A Baltimorean View of Virginia’s Ports

The port of Baltimore. Photo credit: Baltimore Sun.

It often makes interesting reading to see our problems through the eyes of others. In this instance, it is illuminating to read an analysis of the Port of Virginia’s woes from the perspective of the Baltimore Sun. After years of playing second fiddle to its chief Mid-Atlantic rival in Norfolk, the Port of Baltimore is rebounding very nicely from the recession.

What Baltimore did that Hampton Roads did not is diversify. Finding itself at a competitive disadvantage competing against Virginia for the container market — Virginia handles three times as many containers — the port began to pursue autos, agricultural and construction machines and niche cargoes in the 1990s. The strategy worked. Baltimore’s industrial segments are enjoying strong exports in the economic recovery.

There’s a lesson here for the Ports of Virginia, although I doubt its one that the newly reconstituted board appointed by Gov. Bob McDonnell is likely to heed. Maybe it’s time to re-think the port’s strategy, which heretofore has focused on handling container imports and, even now, anticipates a shift in traffic to bigger, post Panamax-class vessels when the widening of the Panama Canal is complete.

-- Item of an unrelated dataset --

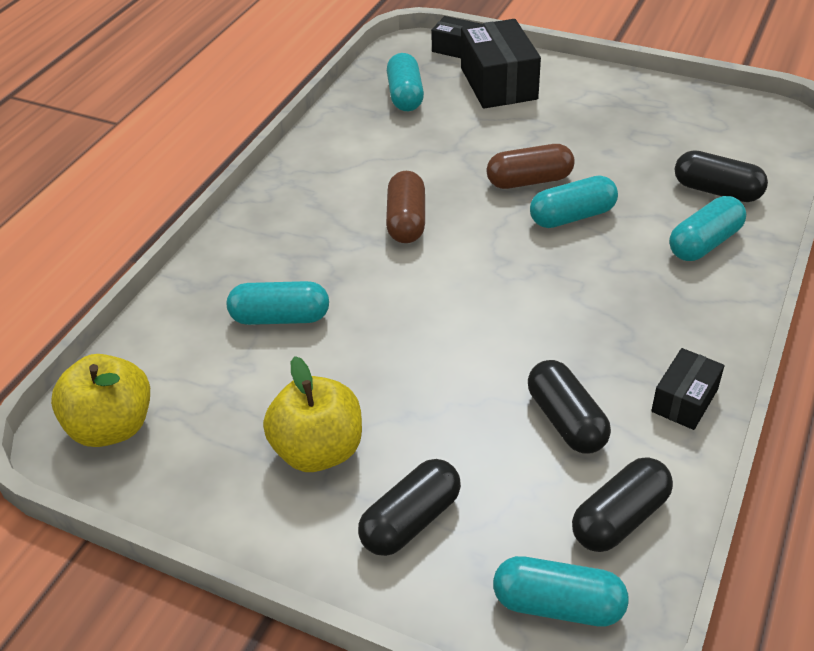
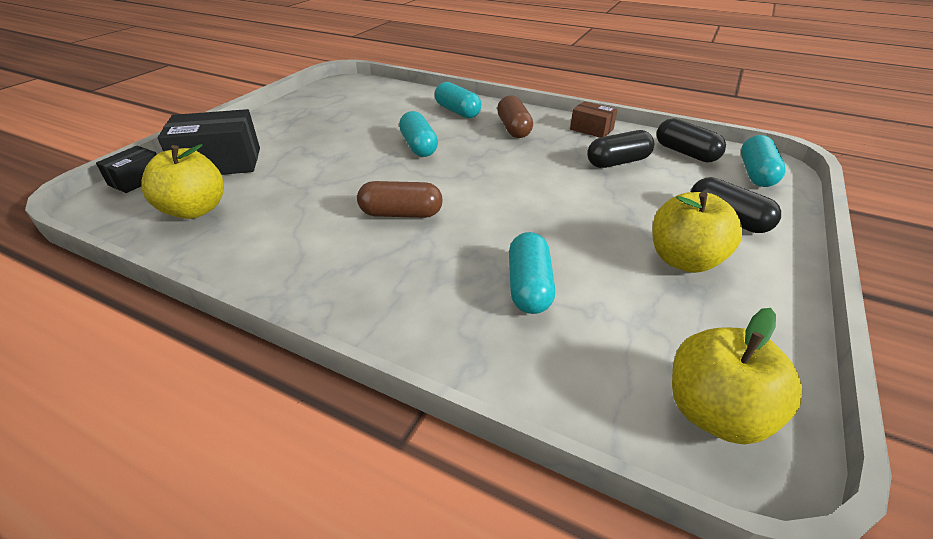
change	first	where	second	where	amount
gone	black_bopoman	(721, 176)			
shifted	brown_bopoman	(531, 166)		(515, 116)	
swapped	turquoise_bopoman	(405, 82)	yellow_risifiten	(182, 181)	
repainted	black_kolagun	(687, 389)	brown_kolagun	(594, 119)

One problem with that strategy is that Norfolk ports face a major constraint to import-led growth: the transportation bottleneck for container traffic. A continued rise in the number of trucks will overwhelm the region’s transportation connections. That’s why Gov. Bob McDonnell proposes to invest hundreds of millions of state dollars in a public-private partnership that will build an Interstate-grade highway between Petersburg and Suffolk.

The underlying assumption of Virginia’s strategy is this: Container traffic from Hampton Roads will continue to grow, and it is the obligation of the state to accommodate that growth by adding highway capacity — even if the project is not economically self supporting through tolls and other revenue sources. (As it happens, Norfolk’s maritime industry prefers the Third Crossing, which would tie into Interstate 64 on the Peninsula, but the underlying assumption that the state should pony up big bucks is the same.)

But what if… But what if the Ports of Virginia pursued a different strategy? What if, instead of seeking more containerized imports, it began capturing more exports — just like Baltimore started to do more than a decade ago? That wouldn’t strain capacity very much, if at all. Instead of dead-heading into Norfolk and Portsmouth to pick up cargo, trucks could carry containers full of export goods on the trip, utilizing transportation infrastructure we already have.

Admittedly, new export business is not likely to materialize overnight. It might take a decade or more of work. But economic mega-trends might be with us. I find it just as plausible to believe that the U.S. will experience an export boom in the future as to count on 10 or 20 years of continued import growth in the face of continued consumer over-indebtedness and frugality.

Maybe the idea is full of holes. I’m just trying to think outside the box. But I’d like to see more people asking questions instead of automatically accepting hoary assumptions that may have run their course.